Origin of the Name :
The name of the castle is derived from the Christian name Pořeša so the name means as much as Pořeša's castle or Pořeša's yard (in the German language Poreschien).
Architectural and Historical Development
The little castle of Pořešín is a very interesting rarity of the South Bohemian castle architecture of the 14th century. In contrast with other castles that were proud of a impressive residential tower surrounded with the palace buildings, the key-point of the defensive elements of the Pořešín little castle is the jacketed wall which is a characteristic detail of the Moravian castles. The best access to the castle ruins is from the village of the same name through an old probably former castle way that slowly goes down along its south-west side to the Malše river. The entrance to the inner part of the castle was protected apart from two barbicans also with three wide crosswise moats. These moats allowed entrance to the castle only from the north-west through the main tower gate. The remains of this gate are still visible. The way of access continued through four gates located in the jacketed walls of each barbican. But only the one in the second barbican was preserved. On the opposite side of the headland, opposite of the main gate, there are the ruins of the only residential building, a two-storeyed palace, that was divided with a crosswise wall into two parts. Today we can see only the north-east part of the palace that is situated on the barbican, and also side walls. The whole outside wall together with the jacketed wall is in ruins. Also from the other palace only the ruins
of the wings were left. Today the ground floor is buried under ruins but it is still recognisable, that the rooms in the upper floors, which were the main residential rooms of the castle were accessible from the courtyard by a wooden built-on gallery, that was destroyed a long time ago. These facts are proven also with the remains of a fireplace on the south-east side wall of the palace. Several smaller rooms were placed above the main rooms.

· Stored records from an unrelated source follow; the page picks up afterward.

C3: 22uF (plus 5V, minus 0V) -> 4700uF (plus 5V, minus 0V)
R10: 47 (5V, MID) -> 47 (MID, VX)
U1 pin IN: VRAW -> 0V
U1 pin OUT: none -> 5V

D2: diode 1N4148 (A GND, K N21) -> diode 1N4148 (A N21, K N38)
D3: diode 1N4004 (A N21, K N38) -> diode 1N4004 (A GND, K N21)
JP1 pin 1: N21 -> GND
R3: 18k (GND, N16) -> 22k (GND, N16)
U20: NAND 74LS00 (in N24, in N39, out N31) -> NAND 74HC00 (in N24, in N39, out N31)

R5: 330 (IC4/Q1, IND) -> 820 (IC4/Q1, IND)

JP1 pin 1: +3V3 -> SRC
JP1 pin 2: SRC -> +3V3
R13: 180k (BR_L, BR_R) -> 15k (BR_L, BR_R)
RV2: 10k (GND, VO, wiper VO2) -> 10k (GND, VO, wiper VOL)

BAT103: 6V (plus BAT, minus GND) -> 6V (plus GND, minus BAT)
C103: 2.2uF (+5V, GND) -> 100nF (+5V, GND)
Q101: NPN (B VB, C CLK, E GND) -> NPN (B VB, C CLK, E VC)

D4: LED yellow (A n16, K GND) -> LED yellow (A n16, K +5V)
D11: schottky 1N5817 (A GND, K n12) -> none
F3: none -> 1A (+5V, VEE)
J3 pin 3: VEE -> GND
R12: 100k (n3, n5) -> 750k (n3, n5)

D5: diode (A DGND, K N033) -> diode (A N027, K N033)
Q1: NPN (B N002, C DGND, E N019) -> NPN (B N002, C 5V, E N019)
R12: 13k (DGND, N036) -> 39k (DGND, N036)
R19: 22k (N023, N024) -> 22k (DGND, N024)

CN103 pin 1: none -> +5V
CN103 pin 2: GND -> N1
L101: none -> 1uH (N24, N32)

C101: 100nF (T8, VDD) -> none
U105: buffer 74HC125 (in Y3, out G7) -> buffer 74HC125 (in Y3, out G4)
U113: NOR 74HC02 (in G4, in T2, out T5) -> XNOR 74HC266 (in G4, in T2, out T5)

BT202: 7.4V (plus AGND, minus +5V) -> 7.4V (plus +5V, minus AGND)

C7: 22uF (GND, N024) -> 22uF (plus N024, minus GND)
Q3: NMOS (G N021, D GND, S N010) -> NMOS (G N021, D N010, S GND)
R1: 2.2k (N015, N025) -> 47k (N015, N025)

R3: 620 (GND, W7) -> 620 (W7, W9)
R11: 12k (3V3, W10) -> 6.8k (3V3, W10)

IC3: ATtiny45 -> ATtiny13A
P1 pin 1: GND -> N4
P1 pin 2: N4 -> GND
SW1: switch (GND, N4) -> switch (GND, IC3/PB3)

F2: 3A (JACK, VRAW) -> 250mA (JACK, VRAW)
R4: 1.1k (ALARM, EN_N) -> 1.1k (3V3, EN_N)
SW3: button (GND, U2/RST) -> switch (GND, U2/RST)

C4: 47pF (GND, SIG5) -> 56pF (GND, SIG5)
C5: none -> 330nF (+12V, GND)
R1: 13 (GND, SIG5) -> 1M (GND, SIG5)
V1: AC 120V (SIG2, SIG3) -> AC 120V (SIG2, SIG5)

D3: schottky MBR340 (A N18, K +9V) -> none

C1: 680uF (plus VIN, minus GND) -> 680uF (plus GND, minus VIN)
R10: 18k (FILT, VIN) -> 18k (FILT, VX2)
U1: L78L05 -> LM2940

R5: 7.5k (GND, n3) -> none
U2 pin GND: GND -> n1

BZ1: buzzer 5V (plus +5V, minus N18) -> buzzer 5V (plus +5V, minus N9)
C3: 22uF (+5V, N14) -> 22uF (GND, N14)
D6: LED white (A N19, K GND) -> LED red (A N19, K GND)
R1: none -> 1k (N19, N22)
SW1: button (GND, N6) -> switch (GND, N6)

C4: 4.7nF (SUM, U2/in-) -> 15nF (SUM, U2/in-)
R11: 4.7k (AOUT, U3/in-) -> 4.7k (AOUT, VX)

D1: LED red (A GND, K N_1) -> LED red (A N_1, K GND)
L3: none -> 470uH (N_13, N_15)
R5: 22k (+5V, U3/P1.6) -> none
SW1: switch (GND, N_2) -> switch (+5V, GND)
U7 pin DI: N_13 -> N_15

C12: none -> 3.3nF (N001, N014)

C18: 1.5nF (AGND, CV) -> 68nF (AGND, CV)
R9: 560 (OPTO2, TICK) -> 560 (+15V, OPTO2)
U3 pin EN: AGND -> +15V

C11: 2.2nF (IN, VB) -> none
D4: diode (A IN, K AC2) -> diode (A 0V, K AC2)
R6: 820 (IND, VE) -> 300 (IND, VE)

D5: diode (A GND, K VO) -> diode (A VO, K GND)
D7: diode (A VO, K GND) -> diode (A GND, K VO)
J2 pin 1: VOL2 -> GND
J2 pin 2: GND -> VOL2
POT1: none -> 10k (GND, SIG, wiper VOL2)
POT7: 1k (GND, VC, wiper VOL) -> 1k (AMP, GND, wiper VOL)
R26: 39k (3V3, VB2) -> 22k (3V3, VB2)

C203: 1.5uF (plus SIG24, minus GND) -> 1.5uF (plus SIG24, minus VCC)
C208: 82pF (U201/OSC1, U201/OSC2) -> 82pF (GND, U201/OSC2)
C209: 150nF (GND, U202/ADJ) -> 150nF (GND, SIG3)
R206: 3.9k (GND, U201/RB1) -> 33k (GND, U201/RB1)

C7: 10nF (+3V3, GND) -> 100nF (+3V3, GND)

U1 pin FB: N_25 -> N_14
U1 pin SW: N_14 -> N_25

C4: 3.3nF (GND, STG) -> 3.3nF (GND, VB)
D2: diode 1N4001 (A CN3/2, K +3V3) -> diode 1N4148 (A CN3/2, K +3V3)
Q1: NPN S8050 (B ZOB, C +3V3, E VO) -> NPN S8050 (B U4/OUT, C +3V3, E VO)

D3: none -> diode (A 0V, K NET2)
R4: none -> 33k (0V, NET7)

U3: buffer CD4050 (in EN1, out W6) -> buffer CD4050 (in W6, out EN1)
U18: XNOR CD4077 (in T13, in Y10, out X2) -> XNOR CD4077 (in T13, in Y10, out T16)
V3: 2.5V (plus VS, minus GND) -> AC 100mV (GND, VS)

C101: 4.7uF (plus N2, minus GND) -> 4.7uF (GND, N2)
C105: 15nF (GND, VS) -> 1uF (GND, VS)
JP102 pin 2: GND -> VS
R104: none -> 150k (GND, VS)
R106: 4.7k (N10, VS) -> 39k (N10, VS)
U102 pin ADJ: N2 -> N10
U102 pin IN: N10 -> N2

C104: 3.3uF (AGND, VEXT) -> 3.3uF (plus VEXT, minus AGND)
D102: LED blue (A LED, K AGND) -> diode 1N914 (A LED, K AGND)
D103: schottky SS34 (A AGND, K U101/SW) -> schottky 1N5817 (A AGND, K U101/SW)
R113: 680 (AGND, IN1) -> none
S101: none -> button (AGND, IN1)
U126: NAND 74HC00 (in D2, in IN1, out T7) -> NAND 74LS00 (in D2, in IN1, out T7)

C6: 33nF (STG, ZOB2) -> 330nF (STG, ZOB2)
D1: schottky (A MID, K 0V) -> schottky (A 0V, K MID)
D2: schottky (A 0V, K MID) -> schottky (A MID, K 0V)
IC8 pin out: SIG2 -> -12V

History of the Place's Residents :
The castle was probably founded by Bavor III ze Strakonic on the turn of the 13th and 14th centuries. Already around 1315 Bavor passed on the Pořešín estates to three brothers Vernéř, Racek and Přibík z Vitějovic who were progenitors of the lords of Pořešín. The lords of Pořešín as well as the Bavors had an arrow in their coat-of-arms. When the lineal branch of chieftains of Pořešín died out with Markvart z Pořešína at the beginning of the 15th century, the estates were passed over their relative Hroch z Maršovic. Around 1434 his offspring sold the castle to Ulrich II. von Rosenberg. Ulrich was afraid of Calixtins and did not want them to capture the castle by force and that was why he ordered it destroyed. Since then there were only ruins on the place of the former castle.
Tales and legends :
A huge stone above the Malše river has on its top a pit where the robbers living in the Pořešín castle washed away the blood to enter the castle with clean hands. The stone was called the bloody bowl. A master of Pořešín together with his robber band attacked merchants´ couches on the trading path to Austria. The legend says that when the Pořešín castle was captured by force the robbing knight was hanged up on a wild pear tree, but it also was said that his head was cut off beside that bloody stone and it was thrown away to feed crows. The knight of Pořešín has to walk around the ruins of the castle every night because of what he did. Once a young herdsman came to the castle ruins to find a treasure. A frightful monster of a woman appeared in front of him and she advised how to free the spellbound knight and get the treasure. When the herdsman did nearly everything that he was told to do he suddenly heard a voice behind him telling him that his cattle is in a wheat field. Because the young boy cared about his work, he forgot his mission and turned back. It was all up at the same time and the knight was not freed and the treasure remained in the same place as before. The curse could be cancelled only by children who were dandled in a cradle made of a wood of three lime trees growing in the village. Some farmer planted three lime trees but he made wash-tubs of them so the knight of Pořešín still waits for his freedom.